И тут все заговорили враз, каждый о своем, кто в лес, кто по дрова. Выяснилось, что в их молодом содружестве нет никакой ясности и единства убеждений и каждый тянет в свою сторону. Евгений Эдельсон проповедует модную психологию Бенеке, Борис Алмазов кричит, что надо сбить спесь с "москвитянинских" стариков и посчитаться с "дендизмом" "Современника" - у него руки чешутся добраться до этого пустого щеголя Панаева. Островский ратует против беспочвенного романтизма, за народно-сатирическое начало.
Более других умудренный в журнальном деле, Аполлон Григорьев пока помалкивает: он знает, что "принцип" так просто в руки не дается - обычно он складывается из жизни, в ходе журнальной практики.
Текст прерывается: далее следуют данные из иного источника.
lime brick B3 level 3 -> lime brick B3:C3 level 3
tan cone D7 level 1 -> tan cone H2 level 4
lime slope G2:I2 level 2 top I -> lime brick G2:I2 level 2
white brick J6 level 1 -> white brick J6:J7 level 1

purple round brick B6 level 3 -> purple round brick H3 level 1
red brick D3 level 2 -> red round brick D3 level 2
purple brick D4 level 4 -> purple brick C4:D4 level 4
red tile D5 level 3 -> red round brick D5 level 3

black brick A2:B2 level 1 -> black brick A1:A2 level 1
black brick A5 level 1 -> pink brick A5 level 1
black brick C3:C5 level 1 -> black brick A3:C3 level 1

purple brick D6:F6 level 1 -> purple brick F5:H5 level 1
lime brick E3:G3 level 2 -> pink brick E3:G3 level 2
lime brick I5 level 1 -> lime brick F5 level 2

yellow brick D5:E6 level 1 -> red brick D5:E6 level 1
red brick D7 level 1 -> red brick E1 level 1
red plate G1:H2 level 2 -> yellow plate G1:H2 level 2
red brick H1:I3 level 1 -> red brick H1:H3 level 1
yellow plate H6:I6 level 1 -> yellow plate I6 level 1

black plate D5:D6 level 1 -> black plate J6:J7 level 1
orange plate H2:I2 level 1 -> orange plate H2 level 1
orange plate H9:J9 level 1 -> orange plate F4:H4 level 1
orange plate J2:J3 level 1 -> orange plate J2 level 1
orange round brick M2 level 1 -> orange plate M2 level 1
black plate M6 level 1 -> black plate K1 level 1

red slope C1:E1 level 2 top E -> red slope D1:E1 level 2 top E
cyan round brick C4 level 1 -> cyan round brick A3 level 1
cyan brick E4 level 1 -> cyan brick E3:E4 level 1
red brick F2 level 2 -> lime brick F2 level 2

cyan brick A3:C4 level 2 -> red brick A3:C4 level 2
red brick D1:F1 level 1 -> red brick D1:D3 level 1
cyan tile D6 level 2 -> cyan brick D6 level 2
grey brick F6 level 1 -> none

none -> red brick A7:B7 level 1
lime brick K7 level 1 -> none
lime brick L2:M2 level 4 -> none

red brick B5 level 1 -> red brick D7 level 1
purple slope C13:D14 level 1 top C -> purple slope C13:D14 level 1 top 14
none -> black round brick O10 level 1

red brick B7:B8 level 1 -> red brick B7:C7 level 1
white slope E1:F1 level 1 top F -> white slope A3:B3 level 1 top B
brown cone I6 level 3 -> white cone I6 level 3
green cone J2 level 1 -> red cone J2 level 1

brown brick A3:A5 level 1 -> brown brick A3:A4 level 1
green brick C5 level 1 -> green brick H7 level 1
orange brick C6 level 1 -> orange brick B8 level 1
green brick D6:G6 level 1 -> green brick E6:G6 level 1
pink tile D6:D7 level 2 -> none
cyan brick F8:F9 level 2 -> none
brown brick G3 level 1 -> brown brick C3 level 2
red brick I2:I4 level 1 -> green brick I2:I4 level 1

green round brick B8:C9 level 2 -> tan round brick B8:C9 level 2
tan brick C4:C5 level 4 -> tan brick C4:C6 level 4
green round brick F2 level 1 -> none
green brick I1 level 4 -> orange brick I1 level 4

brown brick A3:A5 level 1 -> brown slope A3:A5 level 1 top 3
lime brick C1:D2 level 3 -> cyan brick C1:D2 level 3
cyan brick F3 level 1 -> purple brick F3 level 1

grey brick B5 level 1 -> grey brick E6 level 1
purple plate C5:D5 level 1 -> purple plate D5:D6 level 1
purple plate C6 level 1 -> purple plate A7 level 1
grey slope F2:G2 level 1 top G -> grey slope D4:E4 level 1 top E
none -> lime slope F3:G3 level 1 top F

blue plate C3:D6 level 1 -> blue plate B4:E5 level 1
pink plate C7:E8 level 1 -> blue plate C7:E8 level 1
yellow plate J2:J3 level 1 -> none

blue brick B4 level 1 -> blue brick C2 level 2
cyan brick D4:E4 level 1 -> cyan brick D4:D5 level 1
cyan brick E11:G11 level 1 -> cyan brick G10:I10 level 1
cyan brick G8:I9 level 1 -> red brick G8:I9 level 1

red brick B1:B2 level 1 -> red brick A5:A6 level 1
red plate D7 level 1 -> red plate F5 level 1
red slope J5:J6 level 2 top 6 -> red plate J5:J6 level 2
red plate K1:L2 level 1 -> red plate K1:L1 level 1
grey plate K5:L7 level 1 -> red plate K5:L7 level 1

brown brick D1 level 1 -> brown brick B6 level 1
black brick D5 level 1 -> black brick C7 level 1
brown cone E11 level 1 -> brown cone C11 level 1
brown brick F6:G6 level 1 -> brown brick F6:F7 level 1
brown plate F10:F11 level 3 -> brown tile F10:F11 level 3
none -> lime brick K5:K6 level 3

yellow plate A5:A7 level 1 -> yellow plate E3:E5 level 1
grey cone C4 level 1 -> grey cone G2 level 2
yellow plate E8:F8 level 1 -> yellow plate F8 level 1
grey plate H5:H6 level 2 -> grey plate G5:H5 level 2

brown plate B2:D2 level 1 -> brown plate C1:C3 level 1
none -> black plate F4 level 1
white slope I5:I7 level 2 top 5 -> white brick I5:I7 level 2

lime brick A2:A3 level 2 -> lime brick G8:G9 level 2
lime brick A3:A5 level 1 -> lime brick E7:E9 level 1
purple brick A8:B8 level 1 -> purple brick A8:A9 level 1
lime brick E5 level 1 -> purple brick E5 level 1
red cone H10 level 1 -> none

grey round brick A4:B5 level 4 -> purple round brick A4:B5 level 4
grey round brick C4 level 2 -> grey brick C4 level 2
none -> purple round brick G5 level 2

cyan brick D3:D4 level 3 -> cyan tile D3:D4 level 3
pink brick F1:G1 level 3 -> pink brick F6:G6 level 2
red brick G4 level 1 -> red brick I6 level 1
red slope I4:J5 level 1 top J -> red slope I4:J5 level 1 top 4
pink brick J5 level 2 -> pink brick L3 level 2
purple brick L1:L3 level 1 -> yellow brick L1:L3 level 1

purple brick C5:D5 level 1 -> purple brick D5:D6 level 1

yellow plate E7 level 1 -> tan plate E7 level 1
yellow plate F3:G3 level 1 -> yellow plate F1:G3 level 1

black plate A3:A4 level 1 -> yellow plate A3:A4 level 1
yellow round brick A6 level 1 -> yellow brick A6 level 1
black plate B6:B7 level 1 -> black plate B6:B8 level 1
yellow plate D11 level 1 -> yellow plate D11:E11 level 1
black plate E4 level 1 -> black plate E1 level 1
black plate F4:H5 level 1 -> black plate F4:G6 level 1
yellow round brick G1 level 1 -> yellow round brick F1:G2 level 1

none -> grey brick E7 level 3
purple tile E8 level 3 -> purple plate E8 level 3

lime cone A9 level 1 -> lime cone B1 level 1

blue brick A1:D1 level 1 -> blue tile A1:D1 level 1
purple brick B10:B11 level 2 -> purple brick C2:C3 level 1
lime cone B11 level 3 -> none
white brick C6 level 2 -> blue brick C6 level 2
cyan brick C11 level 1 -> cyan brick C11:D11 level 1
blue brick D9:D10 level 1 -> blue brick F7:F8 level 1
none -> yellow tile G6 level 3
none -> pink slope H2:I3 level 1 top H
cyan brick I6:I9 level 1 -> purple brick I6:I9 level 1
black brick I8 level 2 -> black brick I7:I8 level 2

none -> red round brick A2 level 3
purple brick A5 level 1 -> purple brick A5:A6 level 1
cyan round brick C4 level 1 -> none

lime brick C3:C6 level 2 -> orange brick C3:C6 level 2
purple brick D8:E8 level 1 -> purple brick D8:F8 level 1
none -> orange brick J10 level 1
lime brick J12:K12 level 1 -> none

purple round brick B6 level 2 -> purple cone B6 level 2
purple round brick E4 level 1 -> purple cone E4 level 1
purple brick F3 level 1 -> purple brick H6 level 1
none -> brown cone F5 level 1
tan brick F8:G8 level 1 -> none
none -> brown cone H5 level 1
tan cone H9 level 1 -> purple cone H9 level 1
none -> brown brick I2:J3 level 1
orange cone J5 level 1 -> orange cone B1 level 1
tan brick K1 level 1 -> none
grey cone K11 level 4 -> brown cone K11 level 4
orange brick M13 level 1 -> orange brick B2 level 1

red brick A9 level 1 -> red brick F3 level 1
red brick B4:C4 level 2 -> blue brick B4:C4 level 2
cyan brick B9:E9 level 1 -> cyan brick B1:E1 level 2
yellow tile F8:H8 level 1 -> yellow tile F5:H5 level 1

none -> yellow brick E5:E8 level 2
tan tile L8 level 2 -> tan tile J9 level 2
Ему немного смешно видеть, как горячатся его друзья, "с детской наивностью и комической важностью" предлагая раз и навсегда условиться о единстве взглядов. Примиряя друзей, Григорьев сказал:
- Не время судить об этом, удовольствуемся одним общим: "демократизмом" и "непосредственностью" 15.
Все согласились с ним тогда, не ведая, как быстро начнет разносить их в стороны жизнь и от этих, слишком общо выраженных принципов, и как, в сущности, прав был "наивный" Островский, предлагая, прежде чем браться столь пестрой компанией за многосложное журнальное дело, совместно определить -"како веруеши".
Но все эти неясности и несогласия кажутся пустяком перед молодой жаждой деятельности, и Островский, как старший, берется довести формальную сторону дела до конца, заключить с Погодиным условия, на каких приходит в журнал молодая редакция "Москвитянина".
"МОЛОДАЯ РЕДАКЦИЯ" И "СТАРЕЦ МИХАИЛ"
Новый, 1851 год круг ближайших друзей Островского встретил у графини Ростопчиной. Погодин не смог приехать, в этот день у него умерла мать, да он и не был им нужен. Искренний энтузиазм царил в молодой компании. Казалось, новая жизнь начинается для всех них и для старого погодинского журнала. Хозяйка дома старалась быть любезной и обворожительной со своими гостями. Они отвечали ей дружескими комплиментами, искусно избегая разговора о ее бесконечной поэме "Дневник девушки", волочившейся весь 1850 год по страницам "Москвитянина" и набившей всем оскомину.